If your first instinct upon noticing a pesky fly buzzing around your person is to swat at it in the hopes of sending it elsewhere or even killing it, well, you’re pretty normal. We don’t often think twice when it comes to dispatching insects we find in our homes or even ones that get too close when spending time outdoors, but a new study published in Science Advances suggests that failing to kill an insect and merely injuring it may cause it to live the rest of its days in agony.
It’s tempting to imagine that life forms like insects don’t “feel” pain, thereby absolving us from any guilt we might feel in slapping a fly or stepping on an ant, but that way of thinking isn’t entirely accurate.
Scientists have known for a while that even less-complex organisms like insects have the ability to sense potentially dangerous stimuli, including physical injuries. It’s called nociception, and while it’s slightly different than how humans process pain, it’s actually not that far off.
What researchers didn’t necessarily know before this latest round of research was whether or not injuries to insects produce what we think of as chronic pain, or pain that persists long after a physical injury has occurred. As it turns out, they do.

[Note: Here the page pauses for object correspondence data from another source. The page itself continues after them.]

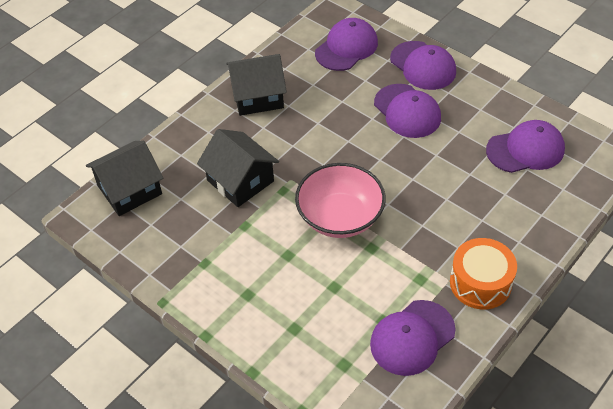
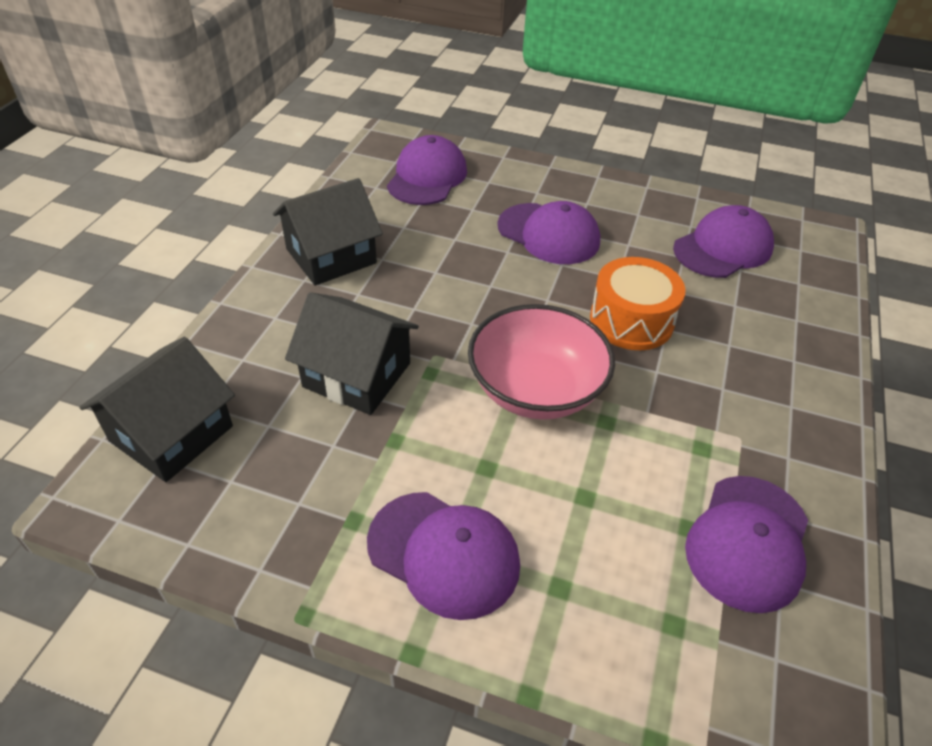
camera: 25 degrees left, 5 degrees down
(423, 66) = (537, 180): purple cap -> purple cap (444, 554)
(480, 283) = (785, 429): orange drum -> orange drum (631, 320)

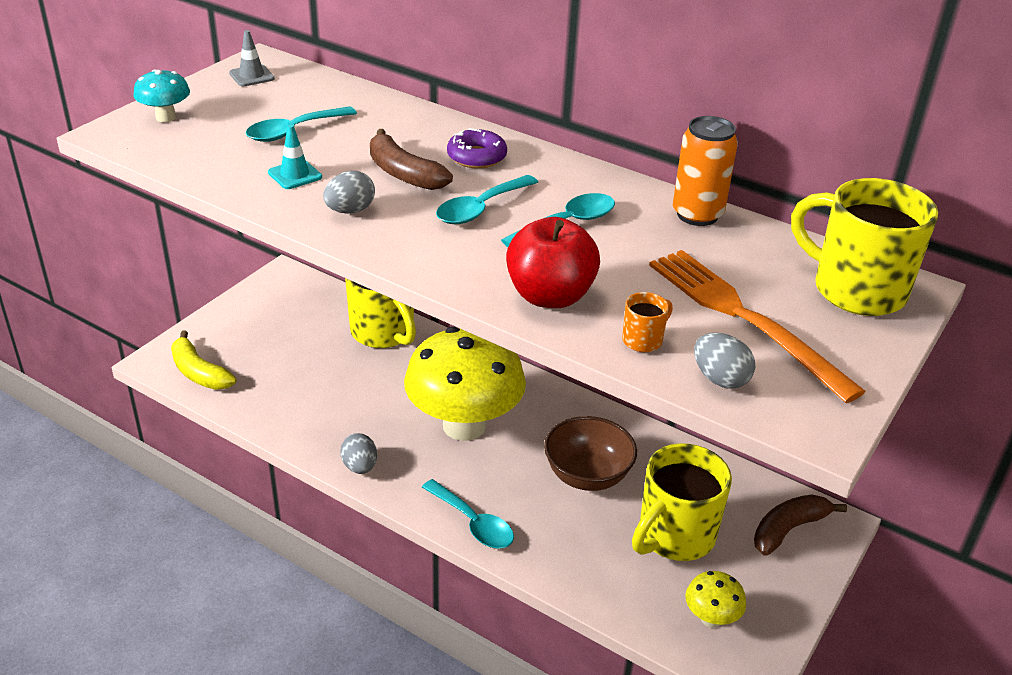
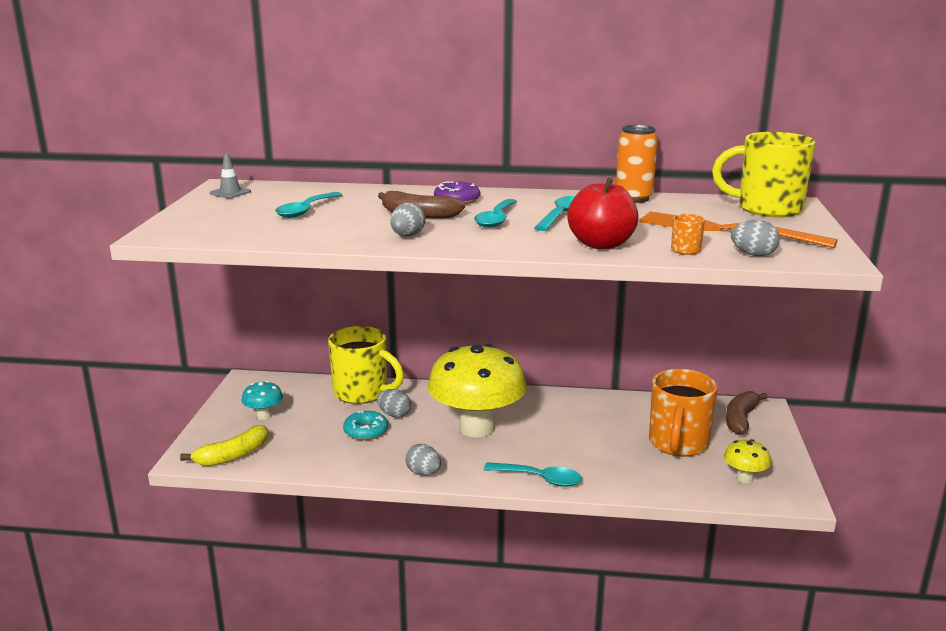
camera: 25 degrees left, 15 degrees down
(166, 117) = (191, 221): turquoise mushroom -> turquoise mushroom (264, 416)
(199, 372) = (233, 455): yellow banana -> yellow banana turned 60 degrees counterclockwise
(295, 175) = (340, 228): turquoise traffic cone -> none
(346, 387) = (365, 431): none -> turquoise donut
(392, 375) = (394, 415): none -> grey egg
(587, 475) = (589, 430): brown bowl -> none
(674, 536) = (678, 444): yellow mug -> orange mug

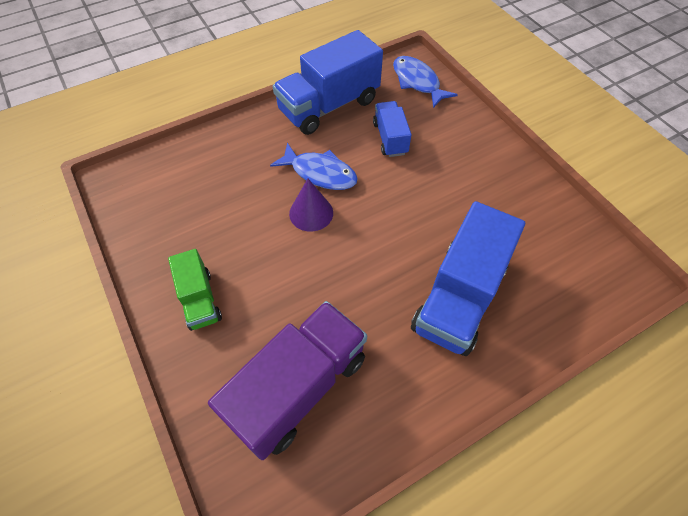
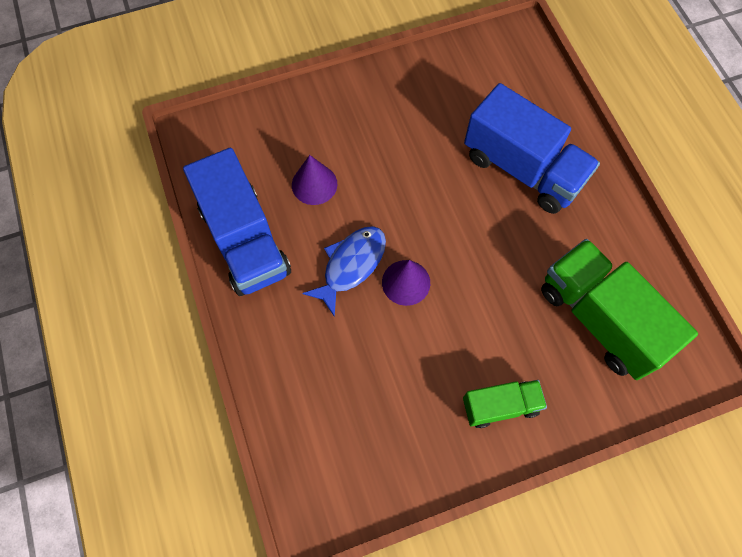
camera: 80 degrees left, 10 degrees up
(298, 387) = (600, 318): purple truck -> green truck
(390, 138) = (314, 184): blue truck -> purple cone
(417, 82) = (230, 137): blue fish -> none

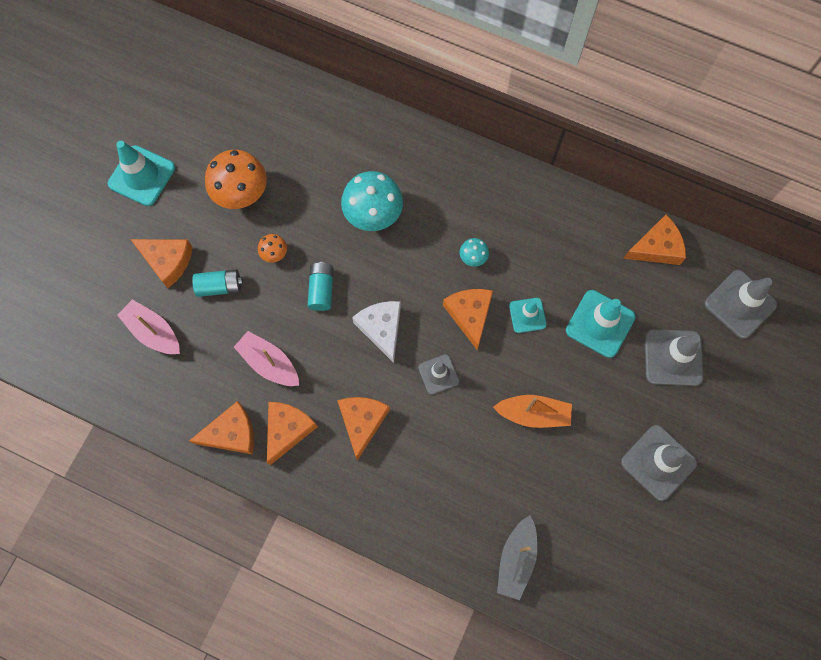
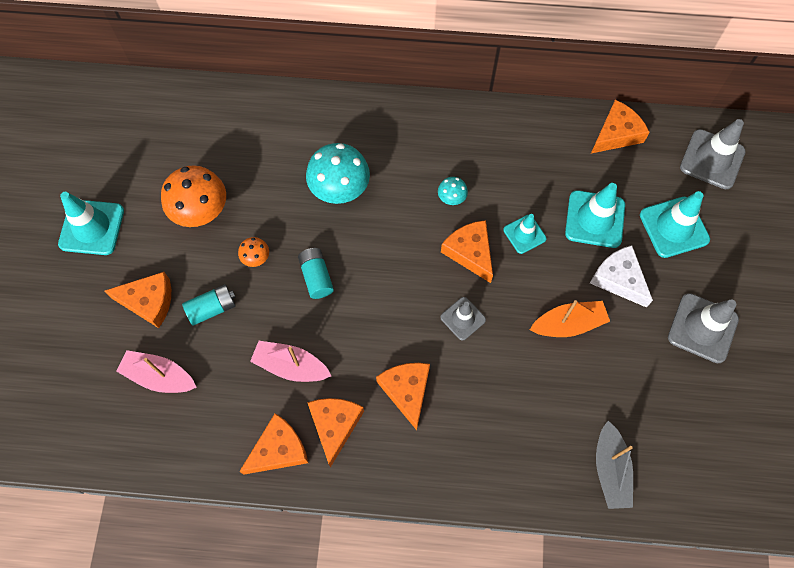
camera: 20 degrees left, 5 degrees down
(382, 328) = (390, 294): white cheese -> white cheese (619, 279)
(673, 357) = (674, 227): grey traffic cone -> turquoise traffic cone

In a series of tests, fruit flies had legs amputated in a laboratory setting. The wounds were given time to heal, at which point the scientists continued the experiment by exposing the flies to various stimuli. The flies, like other animals and even humans, appeared to be far more sensitive to possible sources of new pain after being previously injured.
“The fly is receiving ‘pain’ messages from its body that then go through sensory neurons to the ventral nerve cord, the fly’s version of our spinal cord. In this nerve cord are inhibitory neurons that act like a ‘gate’ to allow or block pain perception based on the context,” Associate Professor Greg Neely of the University of Sydney, lead author of the work, explains. “After the injury, the injured nerve dumps all its cargo in the nerve cord and kills all the brakes, forever. Then the rest of the animal doesn’t have brakes on its ‘pain’. The ‘pain’ threshold changes and now they are hypervigilant.”
The researchers suggest that this may be the insect version of “chronic pain,” where injuries promote hyper-sensitivity and lower the overall pain threshold. In flies, it could keep them safe from further dangers, but in humans it just makes us feel like junk.
“Importantly now we know the critical step causing neuropathic ‘pain’ in flies, mice and probably humans, is the loss of the pain brakes in the central nervous system, we are focused on making new stem cell therapies or drugs that target the underlying cause and stop pain for good,” Neely said.